Summit Ue, l’Italia torna mediatore dei rapporti transatlantici
Oggi e domani al vertice europeo sarà la prima volta di Mario Draghi premier e la prima dell’Italia tornata protagonista politica dopo decenni di latitanza. Da presidente della Bce Draghi è stato per sette anni un assiduo frequentatore dei consessi a 27: conosce forse meglio di chiunque altro punti di forza e debolezze di interlocutori, che ora ritrova colleghi, e maneggia con disinvoltura le regole del gioco.
Per questo, rifuggendo da ogni ambiguità, ha messo subito le carte in tavola pronunciando in parlamento la netta scelta di campo della “sua” Italia: europeista e transatlantica. Collocazione tradizionale, certo. Ma in un’Unione e in un mondo in subbuglio alla ricerca di nuovi equilibri politici e geo- strategici, l’uso stesso di quei due aggettivi oggi equivale a infilare la mano in un autentico vespaio.
In realtà di vespai il nostro se ne intende: l’estenuante confronto a Francoforte tra falchi e colombe della politica monetaria ne hanno fatto un accanito mediatore di successo. Abilità di governare i conflitti e ottimi rapporti personali con il cancelliere Angela Merkel, il presidente francese Emmanuel Macron e il nuovo inquilino della Casa Bianca, Joe Biden, potrebbero essere gli strumenti con cui restituire all’Italia visibilità e peso internazionali perduti e all’Europa l’emancipazione politica necessaria a garantirle irreversibilità dell’euro e stabilità nei rapporti con gli Stati Uniti.
Dopo l’operazione Recovery da 750 miliardi e le prime emissioni di debito comune per finanziarli, la strada è tracciata, il credo europeista è ormai un culto di più facile osservanza. Ma la storica svolta è tutta da verificare: seguiranno davvero le riforme necessarie per poter incassare i fondi Ue? E riuscirà l’Unione dei 27 a partorire le armonie interne indispensabili per autoriformarsi a sua volta costruendosi un nuovo futuro fatto di unione politica, economica ed eurodifesa? Ci vorranno anni per conoscere le risposte.
La sfida immediata da affrontare però è transatlantica e molto più complicata da gestire perché, quando si esternalizzano, le divisioni intraeuropee si esasperano in grovigli ancora più paralizzanti.
L’Europa ha atteso con ansia la vittoria di Biden, ritenuta l’agognato sinonimo di riconciliazione euro- americana. E tale si sta rivelando nelle intenzioni del presidente Usa, del suo “America is back”. Peccato che per parte degli europei, però quelli che più contano, l’abbraccio è esagerato. Pretende troppo quando coniuga il pieno ritorno a partnership Nato e multilateralismo, impegno sul clima e lotta alla pandemia, con una nuova grande alleanza tra democrazie per vincere il duello geo- strategico e tecnologico con le grandi autocrazie, Cina e Russia in testa.

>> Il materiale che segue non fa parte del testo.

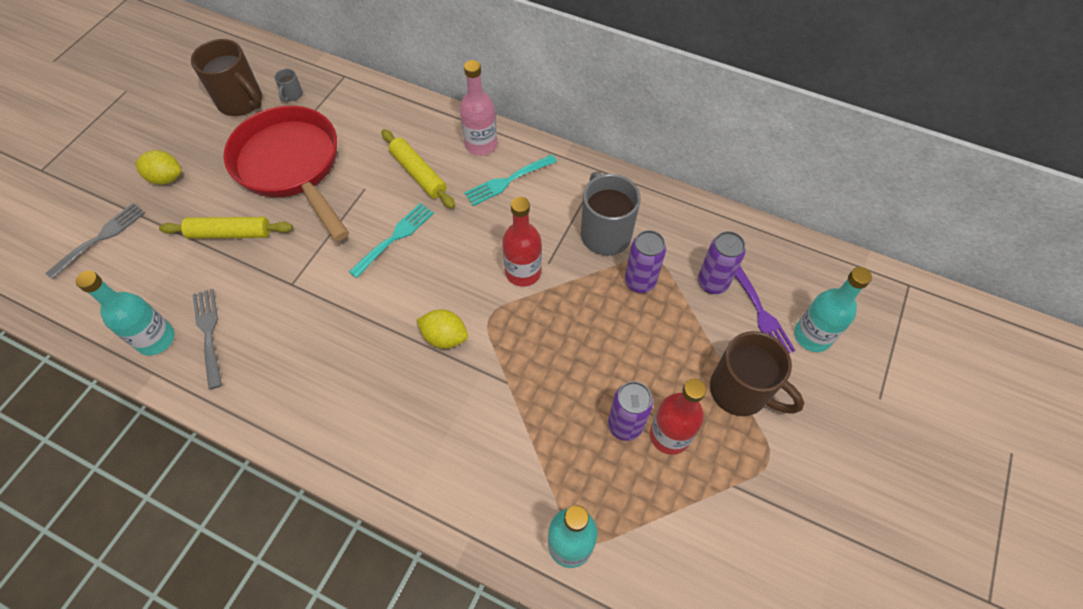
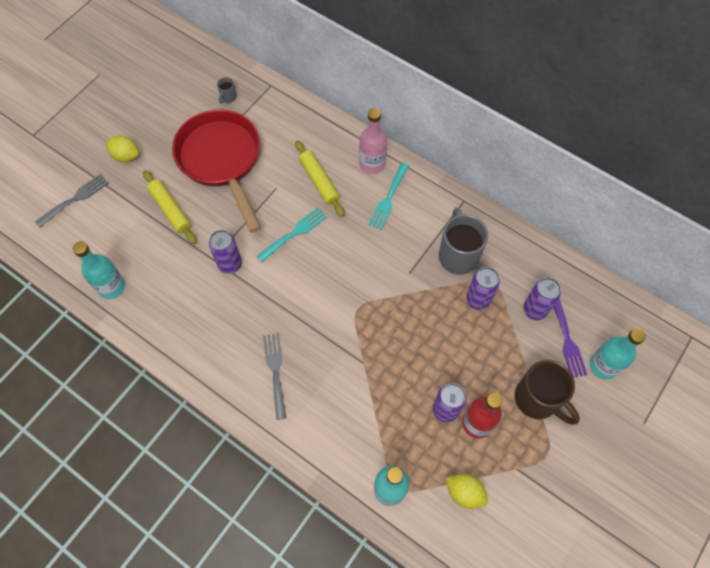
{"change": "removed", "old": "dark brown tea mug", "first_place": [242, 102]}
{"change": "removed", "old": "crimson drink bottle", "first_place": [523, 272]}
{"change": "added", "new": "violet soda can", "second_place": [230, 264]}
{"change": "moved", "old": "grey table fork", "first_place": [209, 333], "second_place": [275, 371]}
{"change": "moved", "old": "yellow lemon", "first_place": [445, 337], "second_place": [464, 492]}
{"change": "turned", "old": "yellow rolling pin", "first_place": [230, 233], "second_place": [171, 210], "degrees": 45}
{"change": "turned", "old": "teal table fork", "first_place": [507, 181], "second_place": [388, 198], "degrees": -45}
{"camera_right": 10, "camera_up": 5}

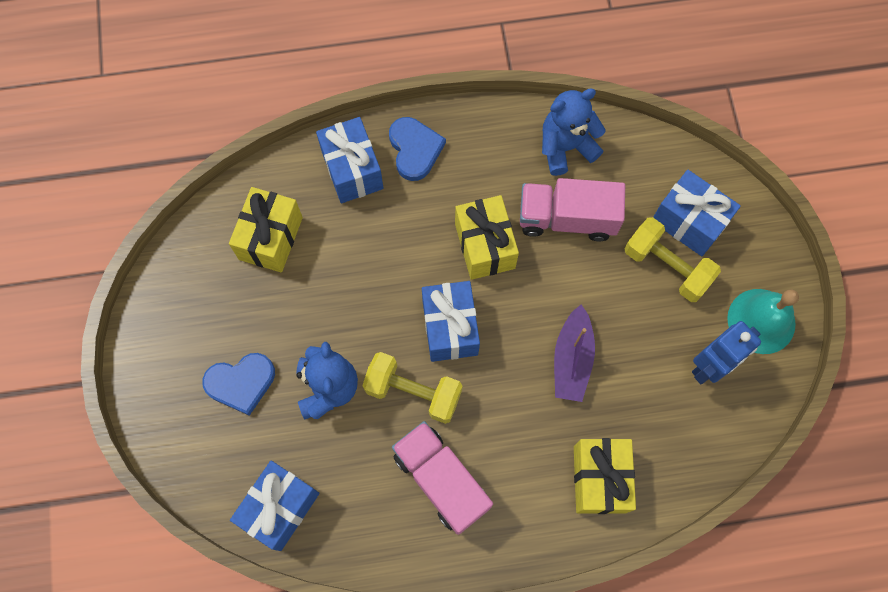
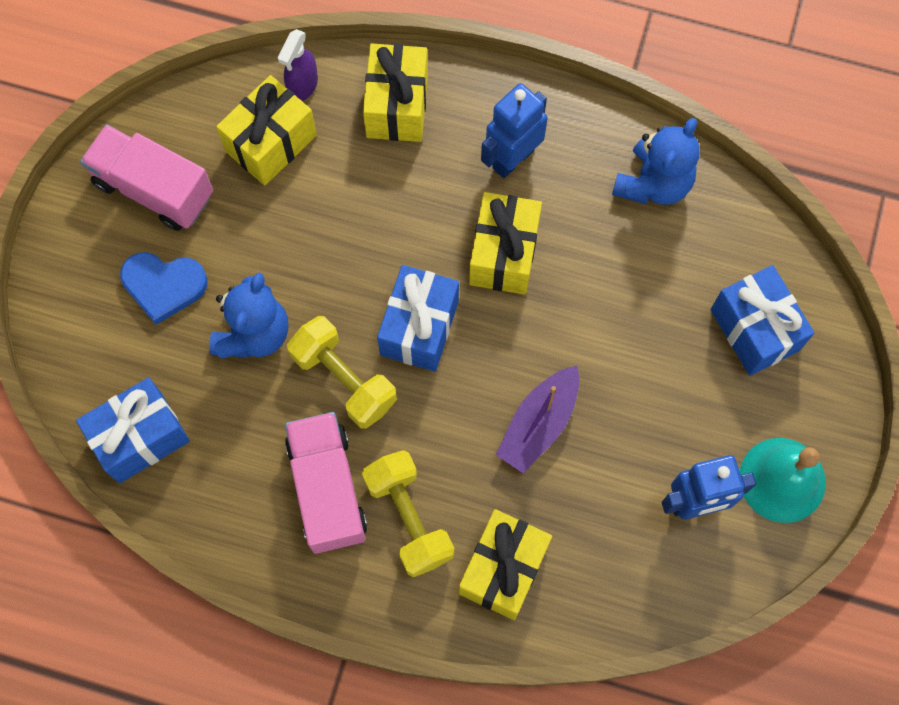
{"change": "removed", "old": "royal blue heart shape", "first_place": [415, 149]}
{"change": "added", "new": "violet spray bottle", "second_place": [302, 86]}
{"change": "added", "new": "royal blue robot", "second_place": [512, 159]}
{"change": "moved", "old": "pink lorry", "first_place": [567, 218], "second_place": [154, 189]}
{"change": "moved", "old": "yellow hand weight", "first_place": [666, 267], "second_place": [409, 518]}
{"change": "recoloured", "old": "royal blue gift", "new": "yellow gift", "first_place": [352, 170], "second_place": [397, 106]}
{"change": "turned", "old": "royal blue teddy", "first_place": [566, 147], "second_place": [653, 183], "degrees": 120}
{"camera_right": 25, "camera_up": 0}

L’idea dello scontro tra civiltà non piace agli europei, allergici alla vecchia logica dello scontro tra i blocchi: un pezzo di dopoguerra da dimenticare. Domani al vertice europeo ci sarà anche Jens Stoltenberg, il segretario generale della Nato, come lunedì alla riunione dei ministri degli Esteri Ue ha partecipato per due ore il collega Usa, Antony Blinken. Sinergie e opere di persuasione non facili. Il volontarismo di Biden non si concilia con la scelta dell’equidistanza tra Stati Uniti e Cina che cavalcano Merkel e industria tedesca: Pechino è ormai il primo partner commerciale di Germania ed Europa. Per questo, al contrario della Casa Bianca, entrambe preferiscono dimenticare diritti umani, repressione a Hong Kong, minacce a Taiwan. Vorrebbero il ritorno alla vecchia normalità atlantica ma niente di più. La Francia di Macron, che ritiene invece la Nato obsoleta, propugna l’alleanza con gli Stati Uniti, riconosce nella Cina un partner ma anche un rivale sistemico, insegue sovranità europea e autonomia strategica per creare con gli Stati Uniti un rapporto tra pari ma non trova alleati nell’Ue.
Senza unità europea, erosa oltre che dai diverbi francotedeschi, dalle incomprensioni Est- Ovest e divisioni Nord- Sud, rischia di non vedere la luce il rinascimento transatlantico su cui ruota la strategia Biden. Draghi potrebbe diventare il pontiere tra le due metà dell’Occidente afflitte dal virus dell’incomunicabilità. L’impresa appare persino più azzardata del salvataggio dell’euro. Nel mondo globale la condivisione è il sale della sovranità, l’Europa stenta a capirlo. Riuscirà Supermario a convincerla?